I know, I'm probably the most naive uber driver out there.


----------



## Amsoil Uber Connect (Jan 14, 2015)

Your mileage deduction will be greater than receipts but keep them.

Learn how to use Microsoft Excel program and create two spread sheets tracking. One to mirror tubers trips and mileage and the other for monthlys and anything else you can think of.


----------



## Casuale Haberdasher (Dec 7, 2014)

zbritt said:


> Okay, I'm super new to driving, even more new to these forums, and I have next to zero financial/tax experience. Upon searching around these forums, everyone seems to be asking very specific questions.
> 
> For someone who is just starting out, what are the basics I need to know about taxes? I've heard people mention saving 20% of your revenue from Uber but I have no idea what that means. What do I need to be doing? Do I need to be tracking mileage/gas receipts/etc.? Someone pretty please break it all down for me.


POST # 1/zbritt: "Ahoy!" and Welcome
to the UP.Net Forums
from Sunny, 90's, Blue-Skied Marco Island
on Florida's Wild SSW Coast.

As #4 Notable, my Code of Conduct com-
pels me to Recite the Following:
"Please read Your Partnership Agreement.
New Drivers have ONLY 30 days to ..........
Opt-out of Binding Arbitration!"
https://uberpeople.net/posts/402925

☆ForeWarned is ForeArmed!
Bison: Welcome-Wagoneering


----------



## Casuale Haberdasher (Dec 7, 2014)

Chicago-uber said:


> Track your mileage. Save your receipts for car washes. Keep track of tolls. You can also write off expenses such as cell phone. And see a tax professional to file your taxes.
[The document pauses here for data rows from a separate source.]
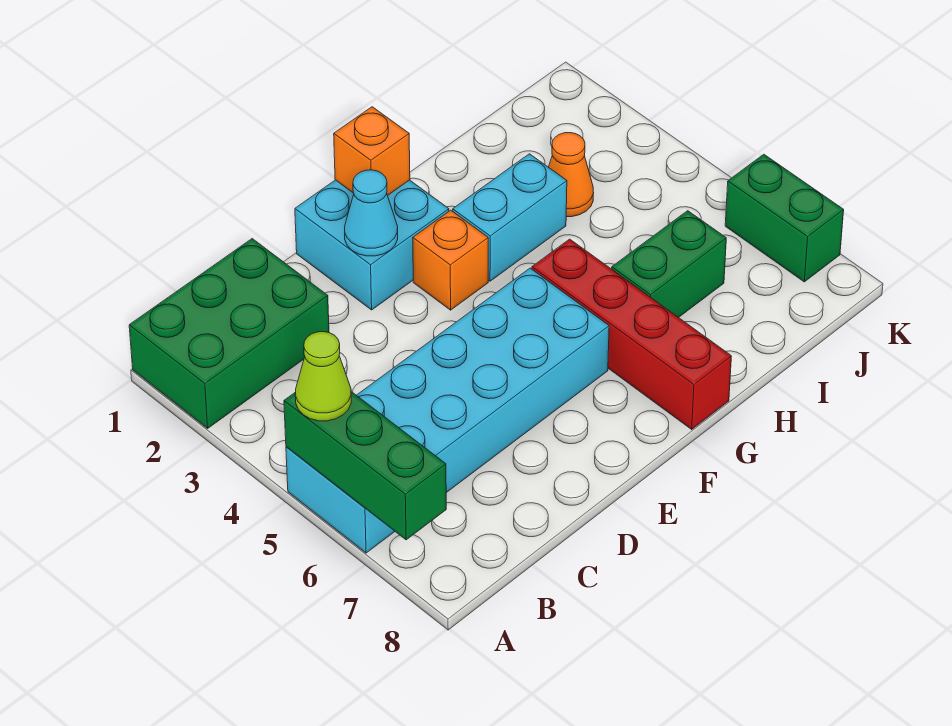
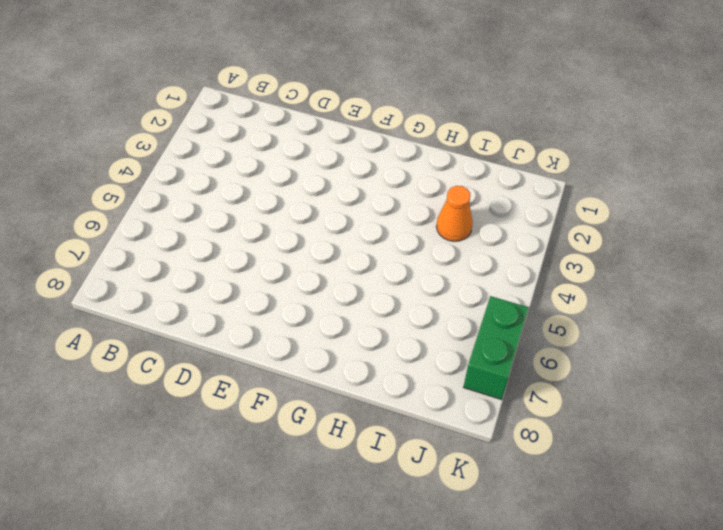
none -> green brick A1:C2 level 1
none -> cyan brick A5:F6 level 1
none -> cyan brick E1:F2 level 1

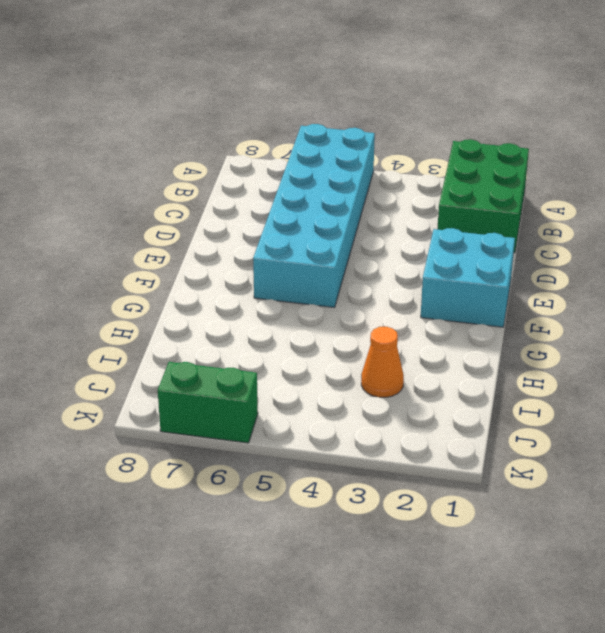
none -> orange brick F3 level 1
none -> cyan brick G3:H3 level 1
none -> red brick G5:G8 level 1

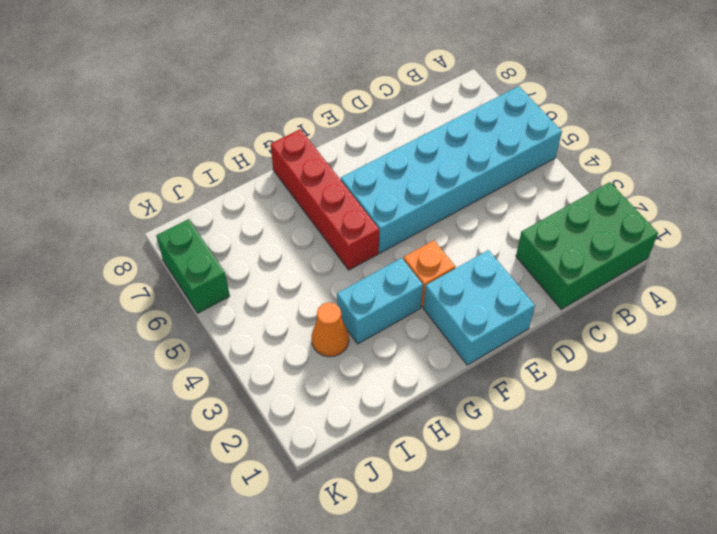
none -> green brick H6:I6 level 1
none -> green brick A5:A7 level 2
none -> cyan cone E2 level 2

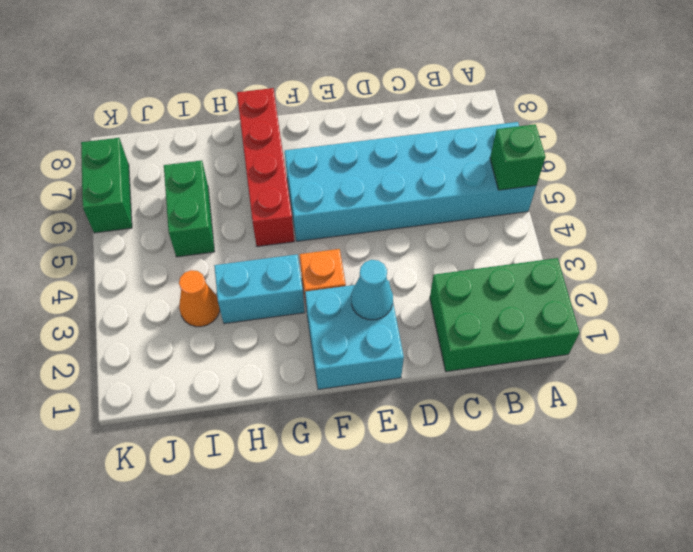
green brick A5 level 2 -> green brick A5:A7 level 2
green brick I5:I6 level 1 -> green brick H6:I6 level 1
none -> orange brick F1 level 2
none -> lime cone A5 level 3

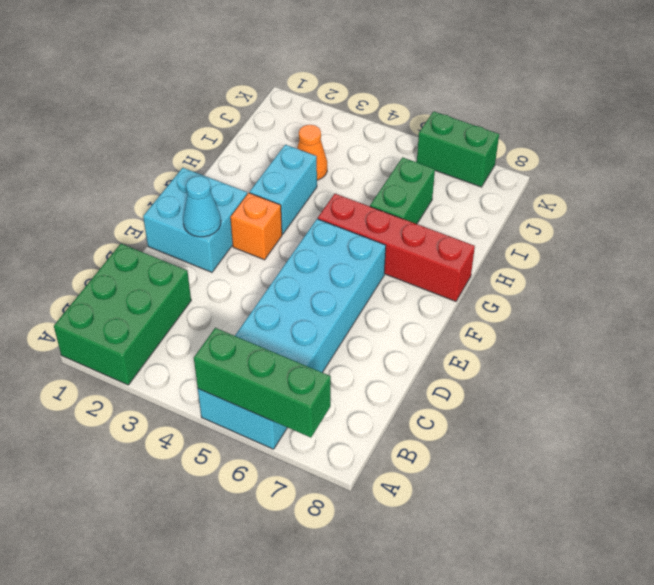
none -> orange brick F1 level 2
none -> lime cone A5 level 3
POST # 2/Chicago-uber: You've got an
Unattended
"Conversation" waiting for You !


----------



## zbritt (Sep 7, 2015)

Amsoil Uber Connect said:


> Your mileage deduction will be greater than receipts but keep them.
> 
> Learn how to use Microsoft Excel program and create two spread sheets tracking. One to mirror tubers trips and mileage and the other for monthlys and anything else you can think of.


Is it enough to keep track of your mileage of your trips from the Uber app? Or are we talking total mileage including between trips?
What are monthlys?


----------



## zbritt (Sep 7, 2015)

I feel like there's a pinned post answering all my questions that I'm just missing for some reason


----------



## Amsoil Uber Connect (Jan 14, 2015)

Total mileage. In my case, I log on from home, get a ping, zero out the mileage and off i go, the app stays on till I get home. And I log the total mileage for the day on the spread sheet under the total actual uber trip mileage.
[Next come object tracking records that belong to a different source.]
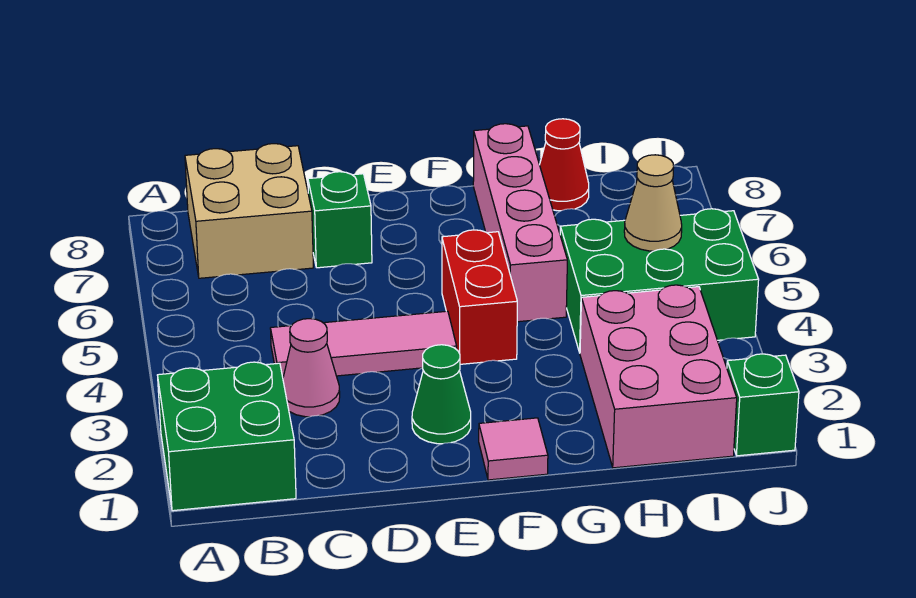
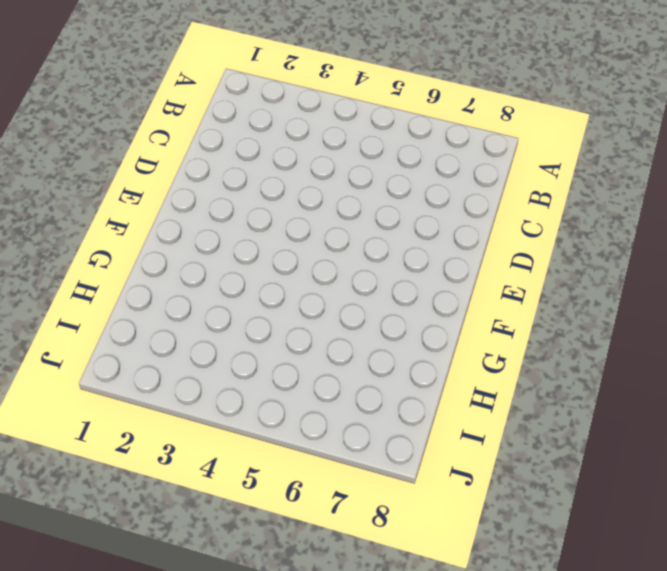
none -> green brick A1:B2 level 1
none -> tan brick B7:C8 level 1
none -> pink cone C3 level 1

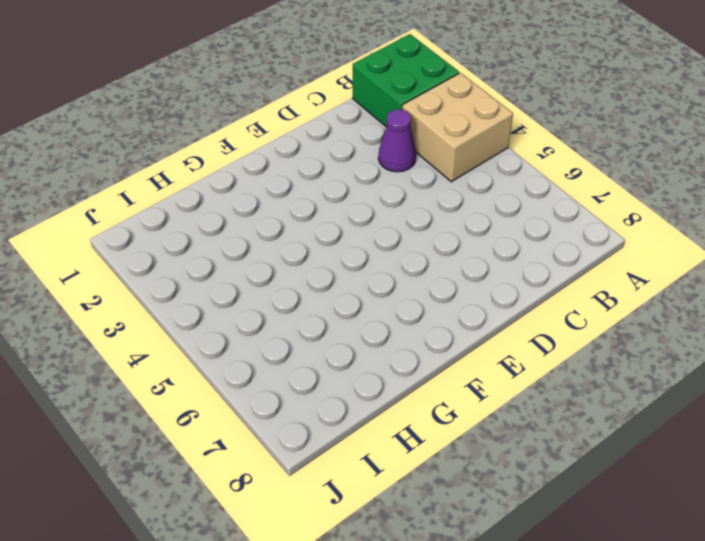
tan brick A3:B4 level 1 -> tan brick B7:C8 level 1
purple cone C3 level 1 -> pink cone C3 level 1
none -> pink tile C4:E4 level 1
none -> green brick D7 level 1
none -> green cone E2 level 1

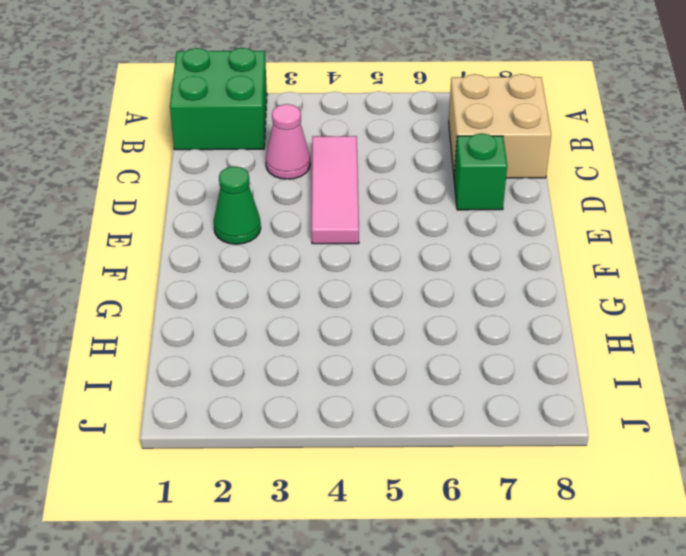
none -> pink tile F1 level 1
none -> red brick F4:F5 level 1
none -> pink brick G5:G8 level 1

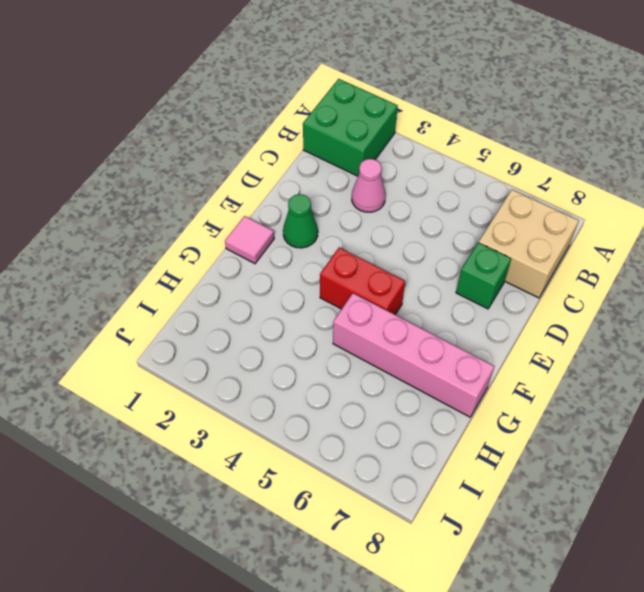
none -> pink tile C4:E4 level 1
none -> pink brick H1:I3 level 1
none -> green brick H4:J5 level 1

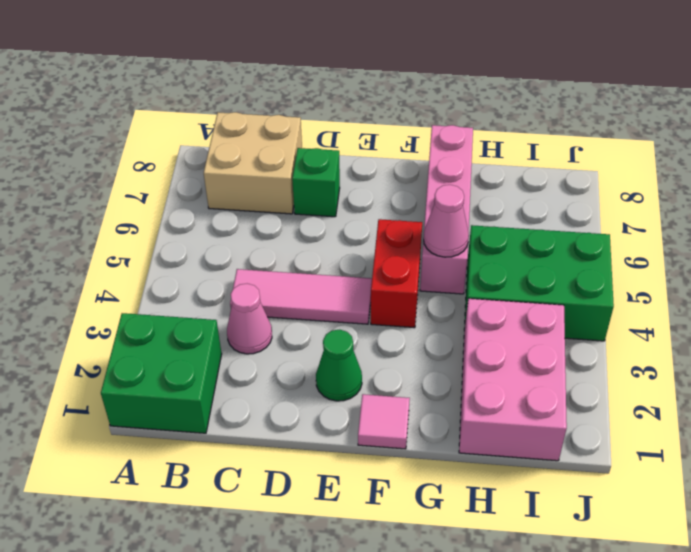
pink cone G5 level 2 -> none
none -> red cone H8 level 1
none -> green brick J1 level 1
none -> tan cone I5 level 2

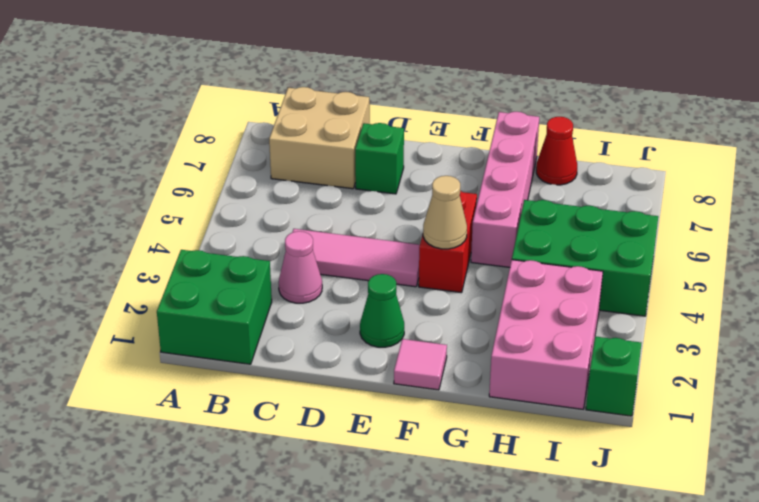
tan cone F4 level 2 -> tan cone I5 level 2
You will find that for every one mile you have a pax or ubers mileage for the trip, you can double that, sometimes your mileage maybe 3 to 1. If its 3:1 your didn't have a good day and may have been chasing fares that day. Some days if you net a $100 your mileage maybe 200. This is for X drivers.


----------



## GrandpaD (Jul 29, 2015)

zbritt, you might want to check this out as a starter. https://ttlc.intuit.com/questions/2561815-uber-driver-questions

The "20%" you've read about is because (as shown on that page) you're liable for "self-employment tax" (Medicare & Social Security). As stated above, keep track of all your Uber mileage. As that page indicates, the standard mileage deduction is the simplest...it covers everything car related (gas, insurance, depreciation, etc.). Find an app or spreadsheet program you're comfortable with to use every time you drive. If you're ever audited and don't have good mileage records, you're screwed.

In this forum is a good thread ...Ask a Tax Attorney...If you get stumped in a specific item/subject, open the thread and then do a search for the specific. Also look in the Blogs section...there are a couple of good articles.

Good luck.


----------



## Sacto Burbs (Dec 28, 2014)

UberHammer blog


----------